TSX Venture Exchange: FEO
VANCOUVER, Nov. 23, 2017 /CNW/ - Oceanic Iron Ore Corp.
(TSX-V: FEO) ("Oceanic", or the "Company")
announces the issuance of 16,734,703 common shares of the Company
from treasury in connection with the repayment of a convertible
debenture issued by the Company to Sino-Canada Natural Resources
Fund I ("Sino-Canada") on May 23,
2013 and amended under an Amendment Agreement dated for
reference on September 18, 2015 (the
"Debenture").
As noted in the Company's press release dated November 17, 2017, the amount repaid of
$2,043,307.26 comprises a principal
balance owing of $2,025,329 plus
accrued and unpaid interest up to the maturity date (being
November 23, 2017) of $17,978.26. As dictated by the terms of the
Debenture, the conversion price used to determine the common shares
issued to Sino-Canada in lieu of cash is based on the volume
weighted average share price during the 20 trading days ending on
the day before the Company provided notice of its intent to repay
the Debenture in common shares of the Company, being $0.1221.
Early Warning Disclosure – Frank
Giustra
Mr. Frank Giustra did not acquire
or dispose of any securities of the Company pursuant to the
transaction described above, however as a result of dilution caused
by the common share issuance, Mr. Giustra's ownership percentage of
the issued and outstanding common shares decreased by 3.98% on an
undiluted basis and 5.77% on a partially diluted basis.
Immediately following this transaction, the holdings of Mr.
Giustra and his related entities did not change. Mr. Giustra,
directly and indirectly holds an aggregate of 7,976,350 common
shares, representing 11.93% of the issued and outstanding common
shares of the Company (15.91% prior to this transaction);
holds an aggregate of 1,250,000 warrants of the Company,
representing 25.38% of the issued and outstanding warrants and
holds a $200,000 convertible
debenture which, if converted in the first year, is convertible
into 2,500,000 common shares and 2,500,000 warrants. Assuming
exercise of the 1,250,000 warrants and assuming full conversion of
the debenture and the subsequent exercise of underlying warrants,
Mr. Giustra would hold an aggregate of 14,226,350 common shares
representing 19.46% of the issued and outstanding common shares of
the Company on a partially diluted basis.
Early Warning Requirements – Roberto
Aquilini
Prior to the repayment of the Debenture, Mr. Aquilini, directly
and indirectly held an aggregate of 6,356,100 common shares
representing 12.68% of the current issued and outstanding common
shares of the Company. Mr. Aquilini did not acquire or
dispose of any securities of the Company pursuant to the
transaction described above, however as a result of dilution caused
by the common share issuance, Mr. Aquilini's ownership percentage
of the issued and outstanding common shares decreased by 3.17% on
an undiluted and partially diluted basis.

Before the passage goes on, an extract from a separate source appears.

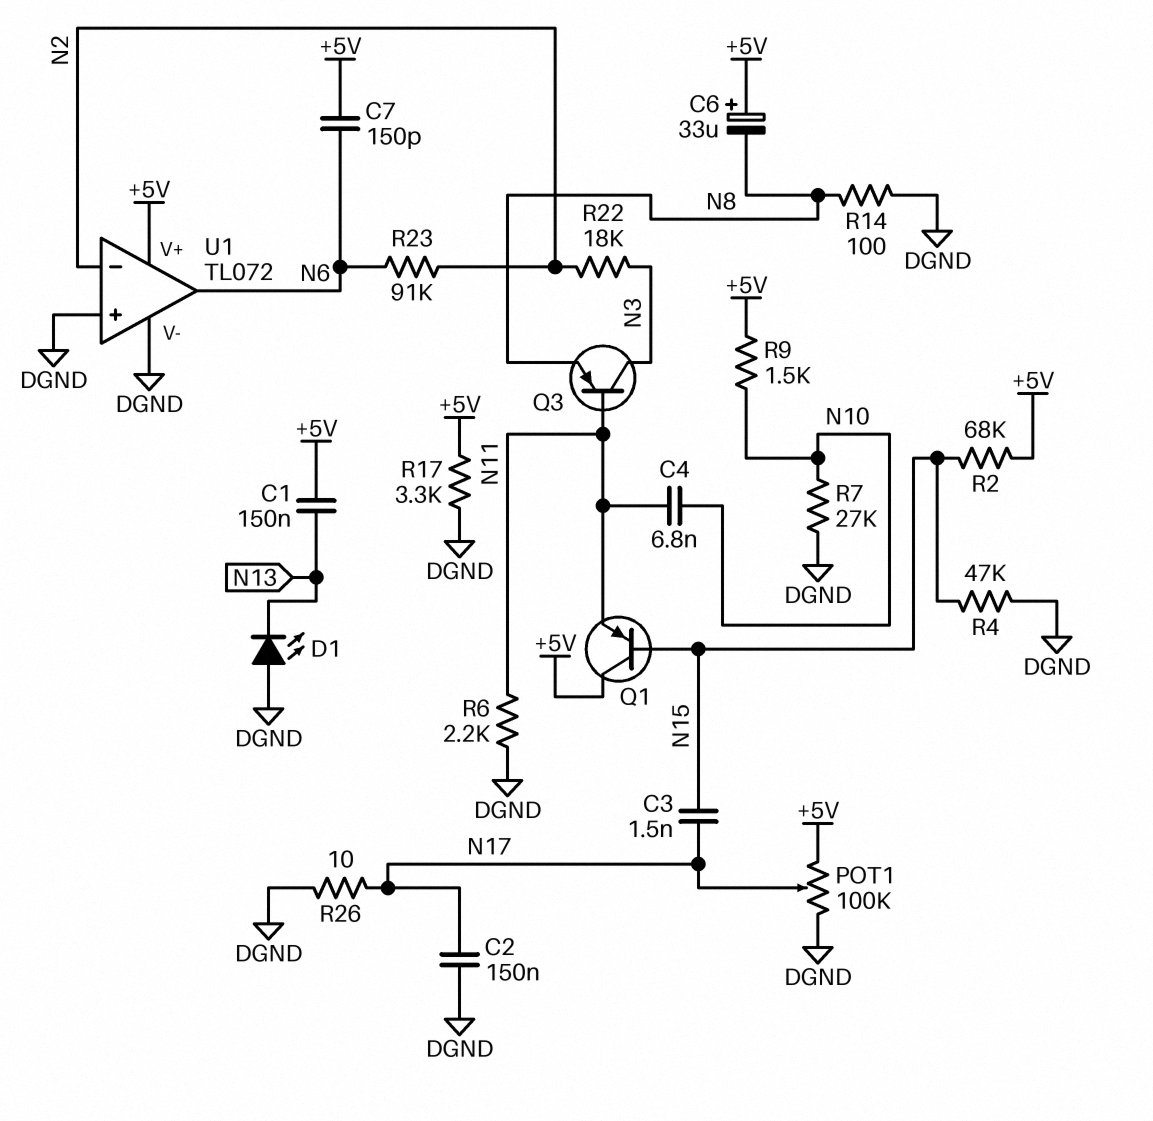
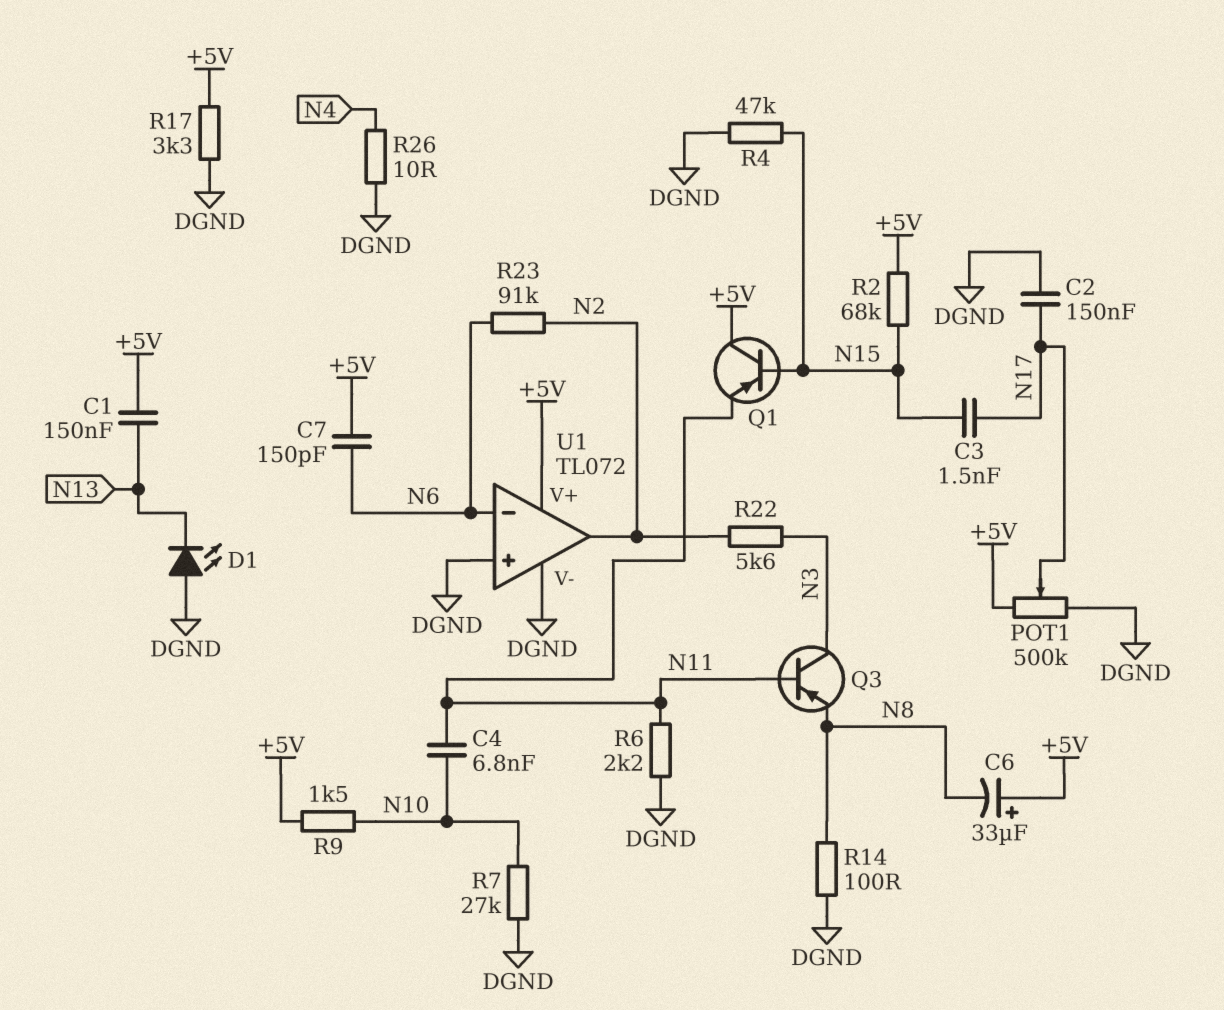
POT1: 100k (+5V, DGND, wiper N17) -> 500k (+5V, DGND, wiper N17)
R22: 18k (N2, N3) -> 5.6k (N2, N3)
R26: 10 (DGND, N17) -> 10 (DGND, N4)
U1 pin in-: N2 -> N6
U1 pin out: N6 -> N2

As a result of the repayment of the Debenture on November 23, 2017, Roberto Aquilini directly and indirectly, now
owns and/or controls, in aggregate 6,356,100 common shares,
representing 9.51% of the current issued and outstanding common
shares of the Company on an undiluted and partially diluted basis
as Trisec Securities Inc. holds no convertible securities.
The Company has been advised that Mr. Aquilini as disclosed in
the Early Warning Report to be filed in conjunction with this news
release, that he may in the future acquire or dispose of securities
of the Company, through the market, privately or otherwise, as
circumstances or market conditions warrant.
A copy of the early warning reports relating to these holdings
will be available under the Company's profile on SEDAR. A
copy may also be obtained from the Company's CFO, Chris Batalha (604-566-9080).
OCEANIC IRON ORE CORP. (www.oceanicironore.com)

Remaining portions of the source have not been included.